1917 ★★★

This review may contain spoilers. I can handle the truth.

This review may contain spoilers.

A film centered on one long tracking shot from one trench to another sounds like a perfect way to capture a soldier's experience during war. How or why nobody has attempted it before is clear from the start - 1917 is a technical masterpiece. Shuffling seamlessly from George's performance to the endless blocks of action and balancing pauses for Schofield's mission to slow down, the film lays out so many moving pieces, it never looks or feels like any effort was put into the production at all - which we all know isn't true.

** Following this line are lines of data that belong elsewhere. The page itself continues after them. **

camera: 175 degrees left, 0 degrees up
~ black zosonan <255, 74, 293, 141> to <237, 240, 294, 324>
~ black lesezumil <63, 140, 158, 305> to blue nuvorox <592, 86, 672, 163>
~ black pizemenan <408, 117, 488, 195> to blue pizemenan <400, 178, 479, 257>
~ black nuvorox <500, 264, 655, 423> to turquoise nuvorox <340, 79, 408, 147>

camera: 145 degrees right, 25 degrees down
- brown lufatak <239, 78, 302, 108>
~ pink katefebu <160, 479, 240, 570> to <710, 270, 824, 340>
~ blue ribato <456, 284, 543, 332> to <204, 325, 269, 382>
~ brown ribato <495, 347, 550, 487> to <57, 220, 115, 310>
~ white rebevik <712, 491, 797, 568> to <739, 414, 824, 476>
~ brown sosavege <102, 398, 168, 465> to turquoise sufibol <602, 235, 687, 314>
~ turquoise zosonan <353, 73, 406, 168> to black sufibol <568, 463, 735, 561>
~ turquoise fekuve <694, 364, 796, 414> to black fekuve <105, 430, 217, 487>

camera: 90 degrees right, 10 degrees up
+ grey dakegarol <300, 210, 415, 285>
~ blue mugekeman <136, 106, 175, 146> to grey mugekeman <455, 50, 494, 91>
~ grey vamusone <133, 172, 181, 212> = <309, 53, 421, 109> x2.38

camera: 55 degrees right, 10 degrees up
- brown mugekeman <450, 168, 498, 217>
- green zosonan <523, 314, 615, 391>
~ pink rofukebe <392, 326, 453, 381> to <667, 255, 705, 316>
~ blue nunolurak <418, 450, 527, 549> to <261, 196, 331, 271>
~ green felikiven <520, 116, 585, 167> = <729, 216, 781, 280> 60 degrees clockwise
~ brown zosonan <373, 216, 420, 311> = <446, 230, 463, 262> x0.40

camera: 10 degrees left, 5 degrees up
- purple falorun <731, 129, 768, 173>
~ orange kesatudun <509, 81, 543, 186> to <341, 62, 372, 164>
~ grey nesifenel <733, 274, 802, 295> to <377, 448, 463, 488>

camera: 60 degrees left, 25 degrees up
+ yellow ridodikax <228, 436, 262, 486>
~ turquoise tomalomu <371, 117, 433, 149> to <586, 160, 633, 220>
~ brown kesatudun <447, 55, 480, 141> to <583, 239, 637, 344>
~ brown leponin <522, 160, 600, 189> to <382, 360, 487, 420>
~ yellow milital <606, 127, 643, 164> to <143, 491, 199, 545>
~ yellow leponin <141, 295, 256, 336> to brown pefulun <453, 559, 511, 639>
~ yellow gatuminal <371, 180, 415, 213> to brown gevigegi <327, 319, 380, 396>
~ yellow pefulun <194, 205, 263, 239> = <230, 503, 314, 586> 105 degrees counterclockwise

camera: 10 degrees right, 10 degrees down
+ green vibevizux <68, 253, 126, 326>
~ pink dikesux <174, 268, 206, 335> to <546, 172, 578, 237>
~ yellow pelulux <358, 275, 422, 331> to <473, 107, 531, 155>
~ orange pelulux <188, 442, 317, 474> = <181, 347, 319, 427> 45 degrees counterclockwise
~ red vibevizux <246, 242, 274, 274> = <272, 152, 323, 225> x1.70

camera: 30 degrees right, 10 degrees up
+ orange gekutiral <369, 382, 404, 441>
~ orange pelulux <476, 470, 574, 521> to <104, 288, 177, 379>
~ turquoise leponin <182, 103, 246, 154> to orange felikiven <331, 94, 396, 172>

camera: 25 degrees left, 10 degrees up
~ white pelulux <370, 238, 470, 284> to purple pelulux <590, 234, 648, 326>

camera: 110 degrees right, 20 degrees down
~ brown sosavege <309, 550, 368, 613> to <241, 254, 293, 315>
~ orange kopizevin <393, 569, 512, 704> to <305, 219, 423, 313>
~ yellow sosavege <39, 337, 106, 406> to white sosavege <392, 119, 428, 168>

However, as stunning as the production is, I struggled to feel as many tugs of emotion as others have had. A key part of the film 'lacking' for me is not being able to connect with the inciting incident (to get to the other trench in under 24 hours) for all of the plot's tension. It's a marvel to watch Blake and Schofield maneuver from one place to the other, but the action fails to bridge the gap between creating genuine tension of what could slow them down and coincidental obstacles that pop up to keep the action moving. It's not that the film is boring, but at times the tracking shot is more of a gimmick and lacked genuine stakes (the dug-out being blown up and Schofield barely making it to the Devonshire Regiment before the waves were sent out) or emotional engagement (Schofield's interaction with Lauri and finding Blake's brother). Cinematography, stunts, and production design set aside, I felt self-removed from the whole story, stuck like I was playing Call of Duty or questioning what the behind-the-scenes process was.